# Looking for 6w recommendation



## TheAdamsProject (Oct 29, 2007)

People rave about that Lamson rod and you can score one pretty inexpensively as I believe they are dropping a new model soon.


----------



## FlyBy (Jul 12, 2013)

I really like my BVK 6 wt.


----------



## crboggs (Mar 30, 2015)

Look for a Sage ONE 6wt or 7wt...you might get lucky.

If not, check out the Lamson 6wt or the new Sage Maverick in 6wt.


----------



## Skram (Feb 8, 2019)

For the money I love my Echo Boost Salt. Especially paired with Orvis Tropic Pro. Lately I've been reaching for it more and more than my 8wt. Handles a good size redfish well.


----------



## Thesmokingrabbit (Oct 2, 2020)

Goran said:


> Hello all. I fish and live here in Tampa Bay. I used to fish exclusively with 8wt, but have recently tried my friend's Clearwater Orvis in 6wt and was very impressed with the ease and presentations. He paired it with 6wt RIO Bonefish.
> After reading some of your posts, I can tell 6wt is more common than I thought especially during fall and winter months.
> 
> That being said, I'm looking for any recommendations based on the fact that I really like Clearwater rod actin but would prefer a better quality road.
> ...


I really like my Moonshine. It’s got everything I’d want. And comes with two tip tops, plus lifetime warranty. Not made really for salt but I’d use it. Priced right at $200.00.


----------



## DBBLHaulin'ShotCallin' (Feb 12, 2018)

Scott Flex 6 wt has been a favorite of mine for throwing bass poppers and the occasional streamer. I’ve got it paired with a rio flats pro 6 wt I believe.


----------



## efi2712micro (Sep 17, 2015)

crboggs said:


> Look for a Sage ONE 6wt or 7wt...you might get lucky.


What would you pair the sage one with for fly line?


----------



## MOUNTAIN-OCEAN-TROUT (Sep 17, 2020)

I use my 6wt Hardy Proaxis for Reds and Trout here in Charleston. I also have the 9wt as well and that gets use on extra windy days or throwing meaty flies.


----------



## crboggs (Mar 30, 2015)

efi2712micro said:


> What would you pair the sage one with for fly line?


A bonefish line on the 6wt...I really like the SA Mastery on mine...

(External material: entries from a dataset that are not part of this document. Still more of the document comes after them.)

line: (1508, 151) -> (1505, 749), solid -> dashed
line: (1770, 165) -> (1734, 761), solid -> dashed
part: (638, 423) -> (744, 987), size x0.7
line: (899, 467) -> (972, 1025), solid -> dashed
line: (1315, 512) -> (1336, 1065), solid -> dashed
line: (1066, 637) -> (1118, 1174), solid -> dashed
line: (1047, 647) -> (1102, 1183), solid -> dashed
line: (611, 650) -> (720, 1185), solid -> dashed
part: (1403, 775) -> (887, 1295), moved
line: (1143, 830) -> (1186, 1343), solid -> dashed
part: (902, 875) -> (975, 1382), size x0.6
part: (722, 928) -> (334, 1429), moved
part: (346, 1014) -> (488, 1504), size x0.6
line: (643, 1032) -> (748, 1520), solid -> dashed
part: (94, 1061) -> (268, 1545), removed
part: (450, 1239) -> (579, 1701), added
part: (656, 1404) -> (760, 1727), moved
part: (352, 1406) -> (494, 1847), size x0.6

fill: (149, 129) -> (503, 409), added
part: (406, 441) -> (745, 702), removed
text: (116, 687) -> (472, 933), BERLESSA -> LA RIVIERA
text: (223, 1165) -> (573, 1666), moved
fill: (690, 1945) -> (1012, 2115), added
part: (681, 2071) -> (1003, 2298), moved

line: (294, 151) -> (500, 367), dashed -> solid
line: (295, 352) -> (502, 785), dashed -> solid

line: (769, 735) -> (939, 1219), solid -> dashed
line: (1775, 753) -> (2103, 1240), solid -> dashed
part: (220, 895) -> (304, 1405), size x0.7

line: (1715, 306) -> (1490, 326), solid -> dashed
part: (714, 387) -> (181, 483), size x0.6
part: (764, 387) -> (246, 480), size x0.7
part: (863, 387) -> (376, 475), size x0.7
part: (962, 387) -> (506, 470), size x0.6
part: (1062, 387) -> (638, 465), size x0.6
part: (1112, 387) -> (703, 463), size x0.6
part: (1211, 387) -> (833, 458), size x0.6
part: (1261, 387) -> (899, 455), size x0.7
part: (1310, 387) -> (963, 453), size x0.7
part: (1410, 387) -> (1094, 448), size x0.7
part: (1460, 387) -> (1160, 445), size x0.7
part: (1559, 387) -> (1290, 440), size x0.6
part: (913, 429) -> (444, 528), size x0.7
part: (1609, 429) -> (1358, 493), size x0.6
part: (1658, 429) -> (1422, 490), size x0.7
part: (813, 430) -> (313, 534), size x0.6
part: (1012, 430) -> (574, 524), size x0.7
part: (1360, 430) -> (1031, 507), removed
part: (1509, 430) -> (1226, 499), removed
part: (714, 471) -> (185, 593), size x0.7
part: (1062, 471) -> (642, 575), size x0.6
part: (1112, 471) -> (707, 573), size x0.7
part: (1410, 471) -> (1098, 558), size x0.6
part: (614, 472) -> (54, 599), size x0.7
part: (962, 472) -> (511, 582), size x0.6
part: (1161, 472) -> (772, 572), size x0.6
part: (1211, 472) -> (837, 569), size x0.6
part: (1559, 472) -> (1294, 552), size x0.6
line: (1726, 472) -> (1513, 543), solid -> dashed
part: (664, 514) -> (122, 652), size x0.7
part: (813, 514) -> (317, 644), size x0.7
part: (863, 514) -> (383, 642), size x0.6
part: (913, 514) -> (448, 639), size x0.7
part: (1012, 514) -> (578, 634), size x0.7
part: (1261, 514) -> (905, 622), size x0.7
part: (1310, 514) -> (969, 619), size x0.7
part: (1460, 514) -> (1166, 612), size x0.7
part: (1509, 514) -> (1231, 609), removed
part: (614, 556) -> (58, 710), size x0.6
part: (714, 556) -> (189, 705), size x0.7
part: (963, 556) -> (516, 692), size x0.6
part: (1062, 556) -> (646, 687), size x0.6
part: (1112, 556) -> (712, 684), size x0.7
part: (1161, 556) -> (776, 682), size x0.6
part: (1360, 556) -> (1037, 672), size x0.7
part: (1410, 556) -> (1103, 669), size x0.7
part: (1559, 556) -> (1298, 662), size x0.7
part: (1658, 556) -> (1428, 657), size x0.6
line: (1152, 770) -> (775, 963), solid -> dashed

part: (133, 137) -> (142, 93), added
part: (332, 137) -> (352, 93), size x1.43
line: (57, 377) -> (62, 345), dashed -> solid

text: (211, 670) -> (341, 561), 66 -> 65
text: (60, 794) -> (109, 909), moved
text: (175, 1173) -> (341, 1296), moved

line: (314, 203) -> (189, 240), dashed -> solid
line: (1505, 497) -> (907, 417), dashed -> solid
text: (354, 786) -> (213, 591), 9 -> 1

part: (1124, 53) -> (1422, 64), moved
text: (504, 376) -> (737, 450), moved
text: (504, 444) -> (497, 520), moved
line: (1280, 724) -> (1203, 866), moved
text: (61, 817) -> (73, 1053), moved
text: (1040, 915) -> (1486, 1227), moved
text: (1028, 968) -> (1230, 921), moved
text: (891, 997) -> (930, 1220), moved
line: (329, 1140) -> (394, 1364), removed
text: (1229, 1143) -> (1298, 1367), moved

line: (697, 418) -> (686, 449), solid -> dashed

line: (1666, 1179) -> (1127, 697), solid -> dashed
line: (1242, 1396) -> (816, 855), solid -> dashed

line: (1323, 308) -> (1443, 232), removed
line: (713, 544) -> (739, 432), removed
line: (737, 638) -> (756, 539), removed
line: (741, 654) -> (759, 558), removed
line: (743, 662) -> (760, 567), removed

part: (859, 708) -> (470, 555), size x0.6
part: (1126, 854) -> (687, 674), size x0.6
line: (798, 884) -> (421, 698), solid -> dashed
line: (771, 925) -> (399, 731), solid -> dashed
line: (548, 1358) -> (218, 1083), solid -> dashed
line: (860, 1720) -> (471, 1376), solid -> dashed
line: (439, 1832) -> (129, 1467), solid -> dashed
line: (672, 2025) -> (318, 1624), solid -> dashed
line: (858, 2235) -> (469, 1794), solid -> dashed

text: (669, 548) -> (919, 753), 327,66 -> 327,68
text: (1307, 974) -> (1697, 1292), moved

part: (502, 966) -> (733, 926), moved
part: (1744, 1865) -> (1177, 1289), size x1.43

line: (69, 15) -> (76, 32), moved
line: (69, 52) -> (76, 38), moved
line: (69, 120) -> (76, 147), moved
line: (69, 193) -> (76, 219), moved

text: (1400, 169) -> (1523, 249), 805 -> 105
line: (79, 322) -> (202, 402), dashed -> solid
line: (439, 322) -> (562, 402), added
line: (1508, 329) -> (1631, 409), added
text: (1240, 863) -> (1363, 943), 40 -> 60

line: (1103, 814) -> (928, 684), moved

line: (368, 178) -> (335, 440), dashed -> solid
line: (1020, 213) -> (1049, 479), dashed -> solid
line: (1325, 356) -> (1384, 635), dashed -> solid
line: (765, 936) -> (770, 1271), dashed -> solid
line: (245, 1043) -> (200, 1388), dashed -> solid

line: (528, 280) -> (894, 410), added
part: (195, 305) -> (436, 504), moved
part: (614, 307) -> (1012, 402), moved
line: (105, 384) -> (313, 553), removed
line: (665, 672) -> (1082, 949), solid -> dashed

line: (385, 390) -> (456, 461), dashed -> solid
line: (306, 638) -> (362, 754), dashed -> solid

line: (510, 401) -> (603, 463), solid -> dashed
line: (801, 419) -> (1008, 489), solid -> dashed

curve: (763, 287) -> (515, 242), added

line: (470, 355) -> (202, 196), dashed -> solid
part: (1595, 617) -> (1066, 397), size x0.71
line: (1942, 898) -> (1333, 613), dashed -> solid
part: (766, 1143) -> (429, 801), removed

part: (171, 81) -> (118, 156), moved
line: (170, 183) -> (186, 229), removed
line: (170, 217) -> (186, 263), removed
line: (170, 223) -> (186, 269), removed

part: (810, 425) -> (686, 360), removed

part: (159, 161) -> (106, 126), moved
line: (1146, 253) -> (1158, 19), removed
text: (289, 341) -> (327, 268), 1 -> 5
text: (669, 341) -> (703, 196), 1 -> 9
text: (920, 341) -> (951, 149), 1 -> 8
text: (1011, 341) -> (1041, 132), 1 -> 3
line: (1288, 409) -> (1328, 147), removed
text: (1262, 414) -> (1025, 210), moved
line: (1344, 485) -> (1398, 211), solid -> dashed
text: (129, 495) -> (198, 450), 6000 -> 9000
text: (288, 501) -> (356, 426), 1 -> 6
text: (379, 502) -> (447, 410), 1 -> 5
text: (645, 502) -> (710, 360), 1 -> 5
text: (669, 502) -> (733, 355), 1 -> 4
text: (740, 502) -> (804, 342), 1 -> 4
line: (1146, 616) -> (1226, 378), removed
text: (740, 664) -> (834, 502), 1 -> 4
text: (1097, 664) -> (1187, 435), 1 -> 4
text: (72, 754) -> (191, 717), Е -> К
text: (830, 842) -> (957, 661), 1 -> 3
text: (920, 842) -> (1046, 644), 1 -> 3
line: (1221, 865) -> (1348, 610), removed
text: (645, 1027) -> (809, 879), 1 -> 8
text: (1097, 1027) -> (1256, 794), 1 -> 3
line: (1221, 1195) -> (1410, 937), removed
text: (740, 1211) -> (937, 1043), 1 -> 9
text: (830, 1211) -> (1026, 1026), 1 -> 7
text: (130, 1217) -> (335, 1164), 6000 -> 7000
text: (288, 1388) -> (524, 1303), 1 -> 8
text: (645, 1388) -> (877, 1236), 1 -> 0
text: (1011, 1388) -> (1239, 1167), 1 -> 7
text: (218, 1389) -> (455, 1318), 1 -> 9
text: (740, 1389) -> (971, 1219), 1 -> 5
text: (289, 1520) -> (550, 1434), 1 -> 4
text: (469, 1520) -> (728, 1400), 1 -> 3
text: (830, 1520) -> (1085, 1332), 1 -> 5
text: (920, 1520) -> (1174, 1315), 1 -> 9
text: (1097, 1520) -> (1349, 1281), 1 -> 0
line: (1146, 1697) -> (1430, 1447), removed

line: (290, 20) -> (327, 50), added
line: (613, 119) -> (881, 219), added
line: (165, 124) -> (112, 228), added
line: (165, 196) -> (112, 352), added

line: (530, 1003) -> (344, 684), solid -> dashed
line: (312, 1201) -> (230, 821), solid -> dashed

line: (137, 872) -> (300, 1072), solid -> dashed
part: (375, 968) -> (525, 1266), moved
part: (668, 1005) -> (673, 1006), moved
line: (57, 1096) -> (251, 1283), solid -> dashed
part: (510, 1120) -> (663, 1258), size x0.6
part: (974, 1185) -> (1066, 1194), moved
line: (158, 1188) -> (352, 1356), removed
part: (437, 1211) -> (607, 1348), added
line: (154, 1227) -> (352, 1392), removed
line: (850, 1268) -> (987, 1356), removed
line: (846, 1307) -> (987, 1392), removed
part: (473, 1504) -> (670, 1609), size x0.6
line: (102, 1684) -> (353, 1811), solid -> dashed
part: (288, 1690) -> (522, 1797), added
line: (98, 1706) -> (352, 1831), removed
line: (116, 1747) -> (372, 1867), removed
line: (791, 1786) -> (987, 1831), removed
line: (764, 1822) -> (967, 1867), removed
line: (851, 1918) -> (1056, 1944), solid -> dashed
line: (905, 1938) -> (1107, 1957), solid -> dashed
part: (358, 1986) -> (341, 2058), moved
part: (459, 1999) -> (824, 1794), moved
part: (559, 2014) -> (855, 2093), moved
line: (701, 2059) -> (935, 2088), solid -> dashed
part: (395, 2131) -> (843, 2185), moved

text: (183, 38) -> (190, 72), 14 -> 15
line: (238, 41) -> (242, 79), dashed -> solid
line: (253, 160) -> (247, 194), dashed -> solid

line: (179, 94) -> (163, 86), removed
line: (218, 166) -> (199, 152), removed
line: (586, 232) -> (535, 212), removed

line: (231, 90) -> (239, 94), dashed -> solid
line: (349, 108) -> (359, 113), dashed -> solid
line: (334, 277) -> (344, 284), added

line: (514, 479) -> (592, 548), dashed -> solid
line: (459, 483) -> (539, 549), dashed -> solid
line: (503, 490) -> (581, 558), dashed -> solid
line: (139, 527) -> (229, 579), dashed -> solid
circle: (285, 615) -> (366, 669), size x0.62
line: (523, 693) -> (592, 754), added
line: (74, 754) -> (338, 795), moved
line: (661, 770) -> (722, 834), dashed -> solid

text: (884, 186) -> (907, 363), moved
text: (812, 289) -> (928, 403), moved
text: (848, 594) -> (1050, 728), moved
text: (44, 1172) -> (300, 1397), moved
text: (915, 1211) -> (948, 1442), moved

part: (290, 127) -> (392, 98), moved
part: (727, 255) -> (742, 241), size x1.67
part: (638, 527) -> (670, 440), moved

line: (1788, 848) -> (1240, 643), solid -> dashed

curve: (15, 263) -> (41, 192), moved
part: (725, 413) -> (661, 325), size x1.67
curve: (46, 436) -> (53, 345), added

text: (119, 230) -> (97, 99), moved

Won't be great in the wind but will excel delivering small flies to spooky fish.


----------



## saltyhackle (Jun 28, 2020)

I just picked up a maverick 6 the other week, paired it with SA bonefish mastery. haven't gotten on the water with it yet, but plan to this friday. Will post update when I get back!


----------



## Goran (Oct 7, 2020)

saltyhackle said:


> I just picked up a maverick 6 the other week, paired it with SA bonefish mastery. haven't gotten on the water with it yet, but plan to this friday. Will post update when I get back!


Please do. Thanks!


----------



## Goran (Oct 7, 2020)

TheAdamsProject said:


> People rave about that Lamson rod and you can score one pretty inexpensively as I believe they are dropping a new model soon.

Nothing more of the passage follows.